Question. Do you consider AC RCDs unsafe?
I will accept that you wouldn’t install one in a new install. However does that mean every home, building etc that has them fitted, is now unsafe?
That's an almost philosophical question which we often debate here.
The simple, and obvious, answer is that they are no less safe then they were when they were installed or at any time subsequently.
However, views as to what is 'safe', even legal, change over time. For a start, in context, there was a time when electrical installations without any RCDs were considered safe enough to be allowed, and the requirement for them in relation to various types of circuit has only gradually increased over many years - so there have been plenty of times in recent years when the absence of RCD protection for some circuit was considered 'safe enough' then, but not now.

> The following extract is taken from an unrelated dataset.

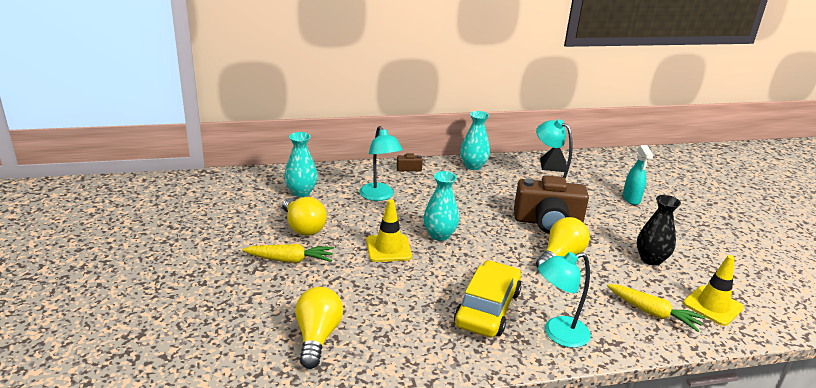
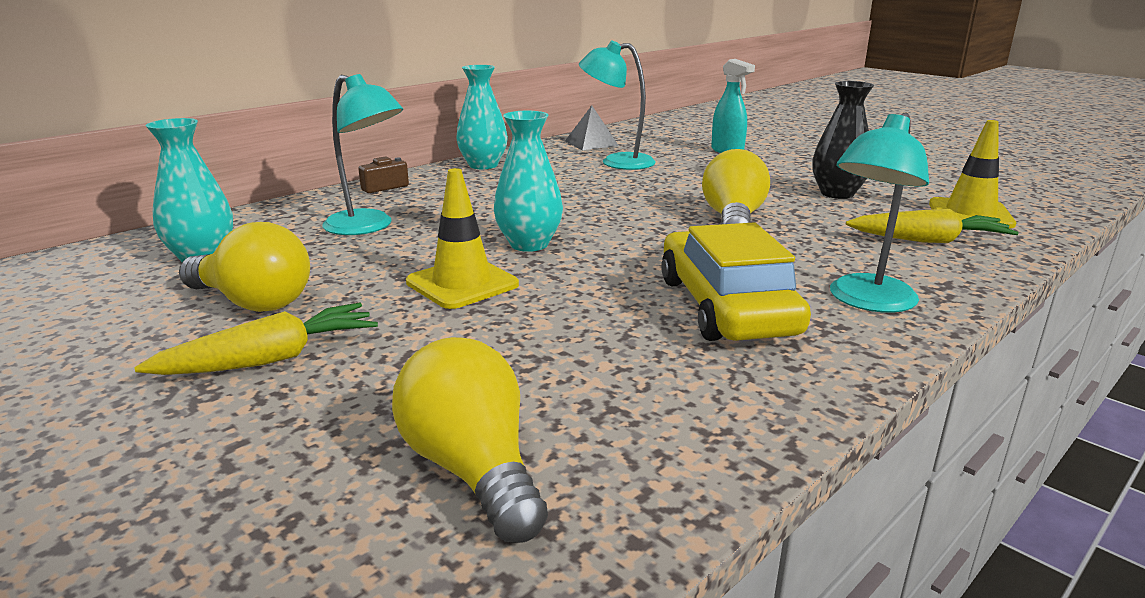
camera: 30 degrees left, 5 degrees down
(547, 222) = (664, 193): brown camera -> none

More generally, in my youth, any number of electrical things which would today be considered 'totally unsafe' were very widely deployed, hence presumably regarded as 'adequately safe' at the time (e.g. light switched whose covers could easily be unscrewed by hand, revealing life parts, but many many more examples. The first car I owned was considered 'adequately safe for the time', even though it did not have, or even have provision for, seat belts.
For me, personally, this issue of Type AC RCDs is even more difficult because, as I have said very many times, I have yet to succeed in finding enough 'chapter and verse' to convince me that they really are a significant problem with them (hence 'unsafe' by today's standards). Although that means that I remain a bit sceptical, I nevertheless accept what the regulations now require and hence, as you have seen, 'defend' that situation.
Even more generally, there are plenty of laws that I don't really agree with, but am obliged to comply with!